Fall Into the Gap

04/10/2013 04:50 pm ET | Updated Jun 10, 2013

In case anyone missed it today, I wanted to take the time to point people towards the Center for American Progress's fantastic interactive feature "The Game of Wages." It's fun, it's visually fantastic, and it drives home a problem that shouldn't exist: that in 2013, women are still getting paid less than men for the same amount of work.

From the Center for American Progress's report:

Of the 534 occupations listed by the Bureau of Labor Statistics, women earn more than men in exactly seven professions. Together, these seven occupations account for about 1.5 million working women, or about 3 percent of the full-time female labor force. The remaining 97 percent of full-time working women work in occupations where they earn less than their male counterparts...

Education, success, and occupational prestige are not enough to protect women from the gender wage gap. While data show that American women are in more senior managerial professions than other OECD countries, these high-achieving women are still disadvantaged by an above-average wage gap. Managerial professionals, CEOs, and administrators all rank in the top 10 occupations in which women earn less than men.

I already had an idea of the disgusting wage difference between men and women, and the reasons to pay women less turned my stomach even more. The top reasons employers gave for wage inequality were pay difference in work fields, and gaps in job experience.

The fields of work that men and women occupy are part of the problem -- many of the traditionally female caregiver and clerical jobs pay less than engineering and administrative fields that men generally occupy. But the second reason for unequal pay is a doozy: many employers point to "lack of experience" as a reason to pay women less.

The "lack of experience" here comes from a uniquely feminine source: children. Women often leave the workforce for a few years to start and raise a family, something that most men do not do. Sure, men start families, but most do not leave the workforce to do so. Parenting has always been a very one-sided cultural pursuit, with the burden of child rearing falling on women -- women that leave the work force don't get paid when they do leave, and sometimes do not have their job waiting for them when they return. While many countries offer paid maternity (and sometimes, paternity) leave, the U.S. is still dragging behind. With the cost of living rising, most families need both parents to work, and when women go back into the workforce after having children, their experience gap puts them at a pay disadvantage.

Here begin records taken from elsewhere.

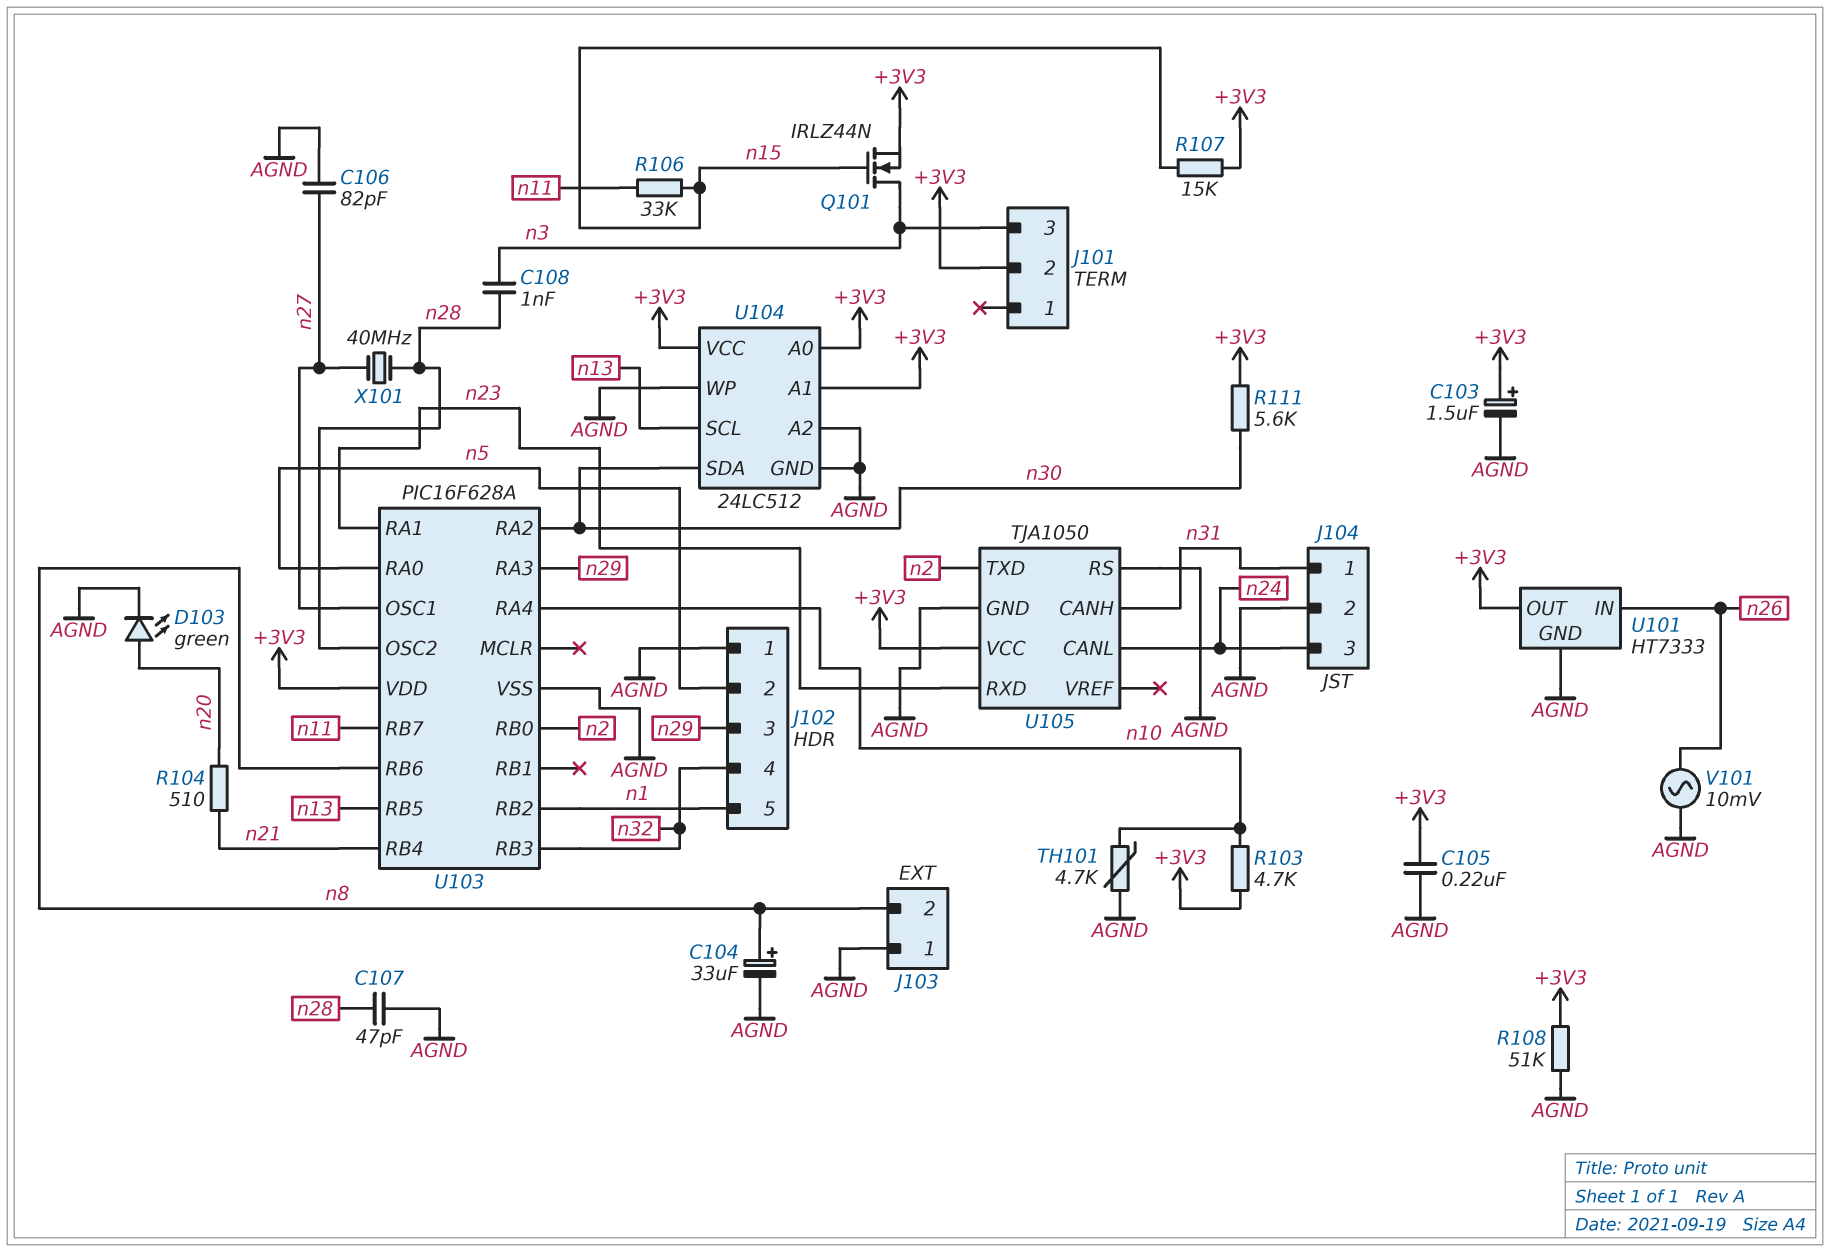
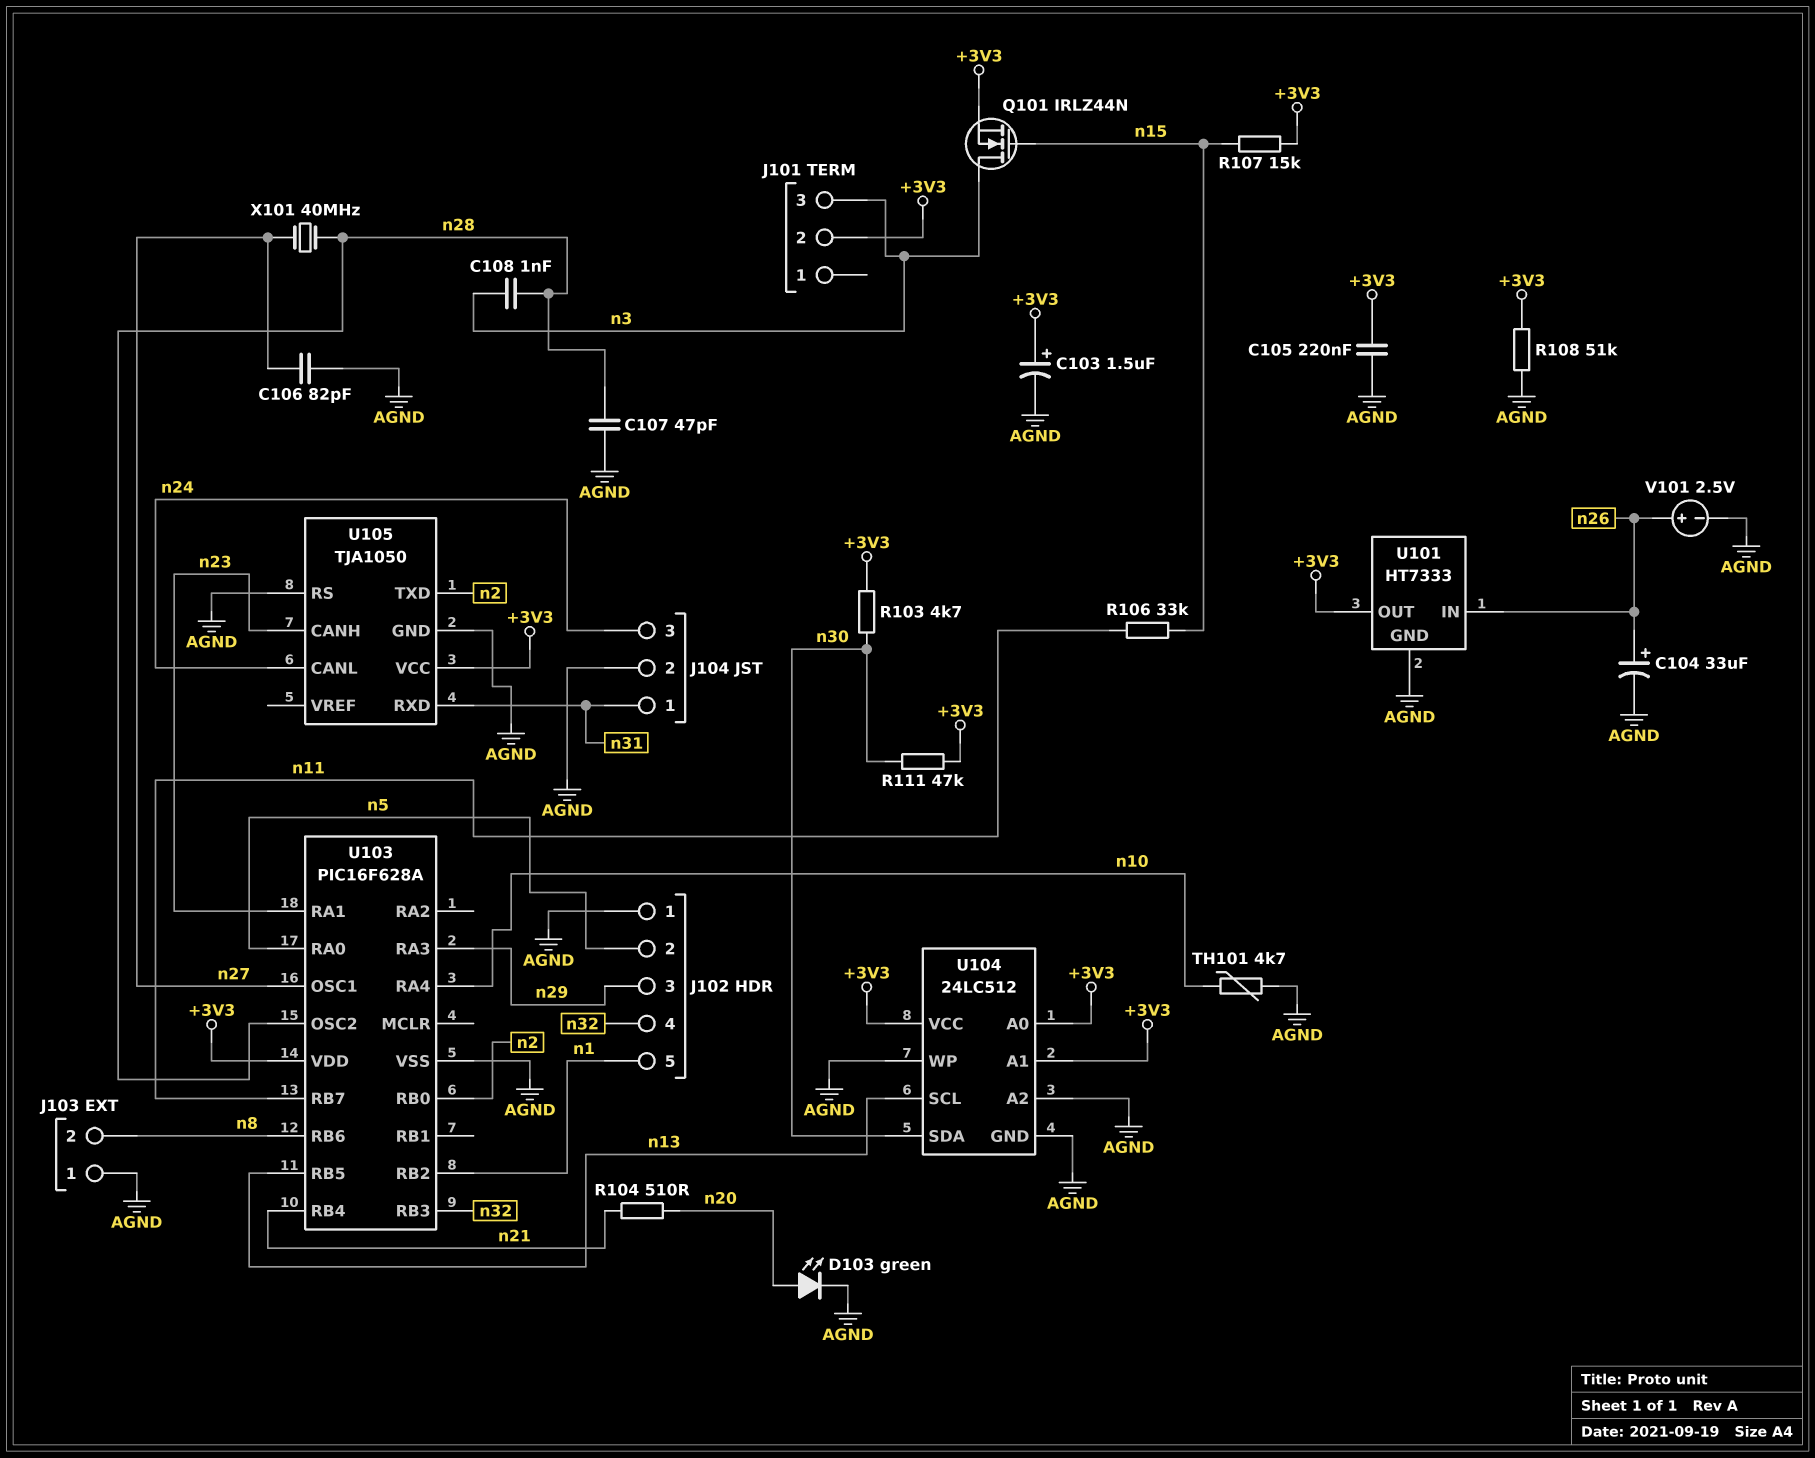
C104: 33uF (plus n8, minus AGND) -> 33uF (plus n26, minus AGND)
R103: 4.7k (+3V3, n10) -> 4.7k (+3V3, n30)
R111: 5.6k (+3V3, n30) -> 47k (+3V3, n30)
U103 pin RA2: n30 -> none
U105 pin CANH: n31 -> n23
U105 pin RXD: n23 -> n31
V101: AC 10mV (AGND, n26) -> 2.5V (plus n26, minus AGND)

And while women now outnumber men at colleges and universities, the Center for American Progress notes that a woman need a master's degree to make the same amount of money over her lifetime as a man with a bachelor's degree would.

Women's access to college and advanced degrees has not been enough to close the gap completely. Women need an additional degree in order to make as much as men with a lower degree over the course of a lifetime. A woman would need a doctoral degree, for instance, to earn the same as a man with a bachelor's degree, and a man with a high school education would earn approximately the same amount as a woman with a bachelor's degree.

How the hell is that fair?

Washington has prided itself for making progress in gender equality for years now - making strides to educate and employ more women, electing women to higher office in increasing numbers, and patting themselves on the back for approving the Lilly Ledbetter Act.

It's still not enough.

The causes for income inequality and the gender pay gap are many and varied, and the solutions should be the same. We, as a nation, cannot just pass one limited pay equality bill and sit on our hands, saying that we fixed the problem. Because we haven't. And we're not even close.

Furthermore, pay inequality disproportionately affects families. More than ever, women are the primary breadwinners in single-family households. If women cannot earn equitable and fair pay for their hard work, it makes it harder to raise families, leaving many women to work multiple jobs.

Together, we have to pass more legislation, like the Paycheck Fairness Act, and enforce it. We need to make it clear to employers that a woman's work is just as important and valuable as a man's work, and wages should reflect this equity.

Culturally, we have to make it easier for women and men to co-parent, and ease the burden on women who want both a family and a career -- no woman should have to have her earning potential penalized because she chose to start and raise a family. And we need to seriously look at our nation's laws regarding paid sick time, paid maternity (and paternity) leave, and other legislation that affects families and their earning power.

To be frank, wage inequality is an antiquated problem that we should have solved ages ago, and it's a national embarrassment that in 2013, we haven't rectified this wrong. This is a multi-pronged problem, and it needs a multi-pronged response -- and soon.